On Tue, 29 Oct 2024 19:01:03 GMT, Patricio Chilano Mateo <pchilanomate at openjdk.org> wrote:

>>> One way to get rid of this would be to have c2 just set last_Java_pc too along with last_Java_sp, so we don't need to push lr to be able to do last_Java_sp[-1] to make the frame walkable.
>> 
>> If that would solve the problem, then that must mean we save/freeze last_Java_pc as part of the virtual thread's state.  So why can't we just call make_walkable() before we freeze, to fix things up as if C2 had stored last_Java_pc to the anchor?  Then freeze could assert that the thread is already walkable.  I'm surprised it doesn't already.
>
> The issue is not when we make the frame walkable but how. The way it currently works is by pushing the last_Java_pc to the stack in the runtime stub before making the call to the VM (plus an alignment word).
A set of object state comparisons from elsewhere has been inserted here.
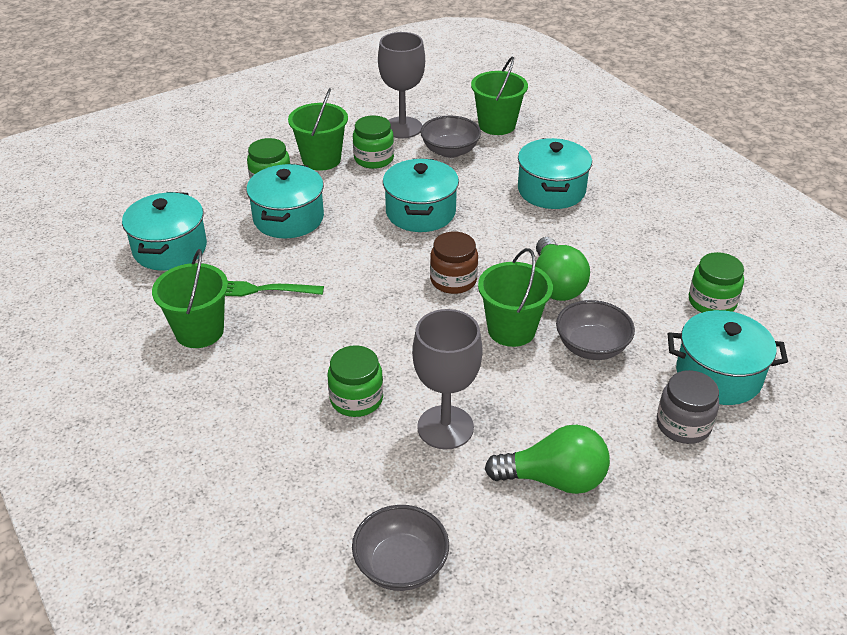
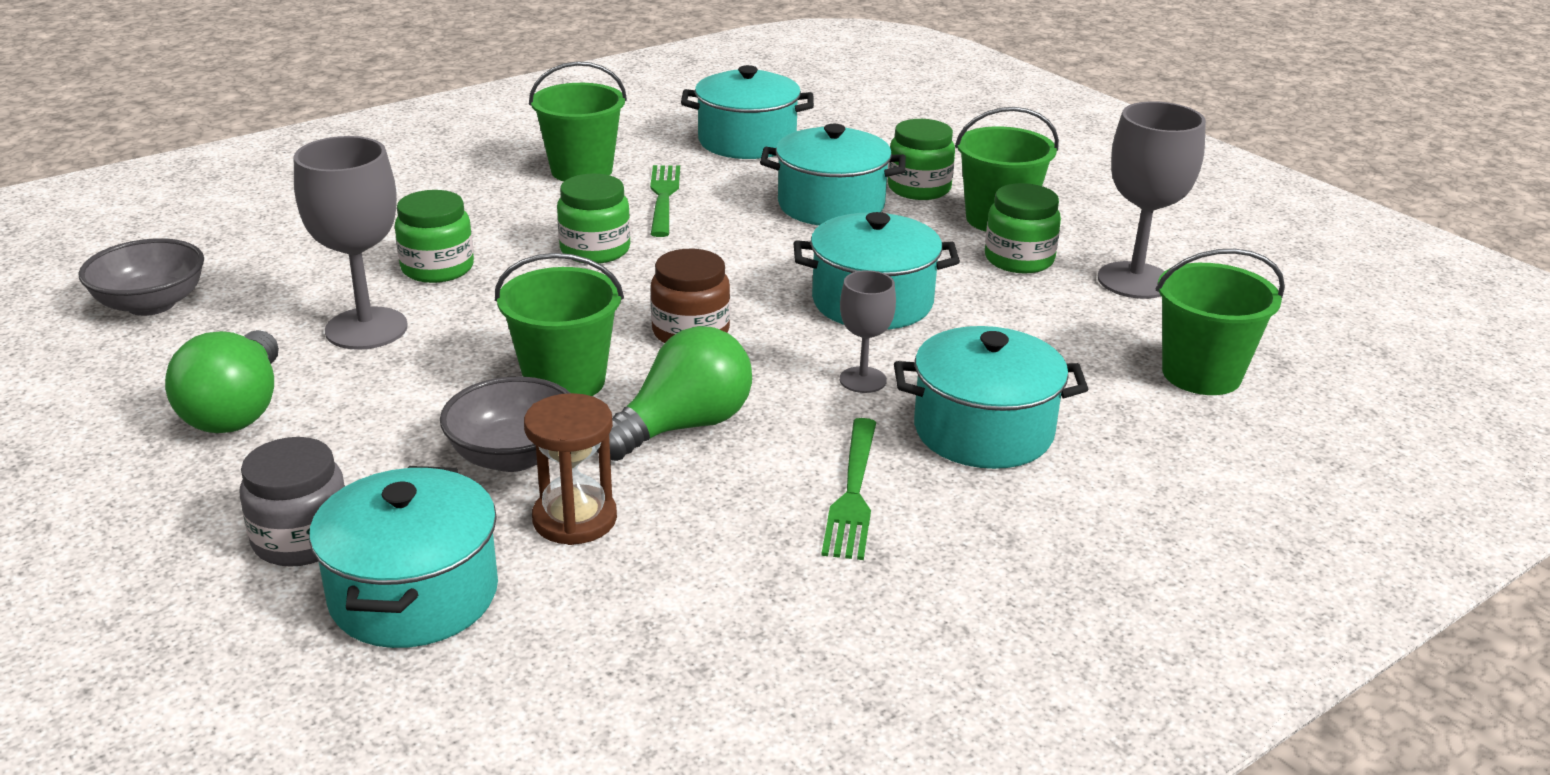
camera: 85 degrees right, 10 degrees down
(450, 151) = (1077, 326): grey bowl -> none
(505, 222) = (863, 380): none -> grey goblet
(556, 285) = (683, 426): green light bulb -> green light bulb turned 150 degrees clockwise
(609, 232) = (853, 493): none -> green fork
(645, 322) = (574, 519): none -> brown hourglass
(712, 302) = (631, 611): green jar -> green jar (595, 250)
So to make the frame walkable we do last_Java_sp[-1] in the VM. But this approach creates a mismatch between the recorded cb->frame_size() (which starts from last_Java_sp) vs the physical size of the frame which starts with rsp right before the call. This is what the c2 runtime stub code for aarch64 looks like:
> 
> 
>    0xffffdfdba584:	sub	sp, sp, #0x10
>    0xffffdfdba588:	stp	x29, x30, [sp]
>    0xffffdfdba58c:	ldrb	w8, [x28, #1192]
>    0xffffdfdba590:	cbz	x8, 0xffffdfdba5a8
>    0xffffdfdba594:	mov	x8, #0x4ba0                	
>    0xffffdfdba598:	movk	x8, #0xf6a8, lsl #16
>    0xffffdfdba59c:	movk	x8, #0xffff, lsl #32
>    0xffffdfdba5a0:	mov	x0, x28
>    0xffffdfdba5a4:	blr	x8
>    0xffffdfdba5a8:	mov	x9, sp
>    0xffffdfdba5ac:	str	x9, [x28, #1000]       <------- store last_Java_sp
>    0xffffdfdba5b0:	mov	x0, x1
>    0xffffdfdba5b4:	mov	x1, x2
>    0xffffdfdba5b8:	mov	x2, x28
>    0xffffdfdba5bc:	adr	x9, 0xffffdfdba5d4
>    0xffffdfdba5c0:	mov	x8, #0xe6a4                	
>    0xffffdfdba5c4:	movk	x8, #0xf717, lsl #16
>    0xffffdfdba5c8:	movk	x8, #0xffff, lsl #32
>    0xffffdfdba5cc:	stp	xzr, x9, [sp, #-16]!   <------- Push two extra words
>    0xffffdfdba5d0:	blr	x8
>    0xffffdfdba5d4:	nop
>    0xffffdfdba5d8:	movk	xzr, #0x0
>    0xffffdfdba5dc:	movk	xzr, #0x0
>    0xffffdfdba5e0:	add	sp, sp, #0x10      <------- Remove two extra words
>    0xffffdfdba5e4:	str	xzr, [x28, #1000]
>    0xffffdfdba5e8:	str	xzr, [x28, #1008]
>    0xffffdfdba5ec:	ldr	x10, [x28, #8]
>    0xffffdfdba5f0:	cbnz	x10, 0xffffdfdba600
>    0xffffdfdba5f4:	ldp	x29, x30, [sp]
>    0xffffdfdba5f8:	add	sp, sp, #0x10
>    0xffffdfdba5fc:	ret
>    0xffffdfdba600:	ldp	x29, x30, [sp]
>    0xffffdfdba604:	add	sp, sp, #0x10
>    0xffffdfdba608:	adrp	x8, 0xffffdfc30000
>    0xffffdfdba60c:	add	x8, x8, #0x80
>    0xffffdfdba610:	br	x8

OK, so you're saying it's the stack adjustment that's the problem.  It sounds like there is code that is using rsp instead of last_Java_sp to compute the frame boundary.  Isn't that a bug that should be fixed?  I also think we should fix the aarch64 c2 stub to just store last_Java_pc like you suggest.  Adjusting the stack like this has in the past caused other problems, in particular making it hard to obtain safe stack traces during asynchronous profiling.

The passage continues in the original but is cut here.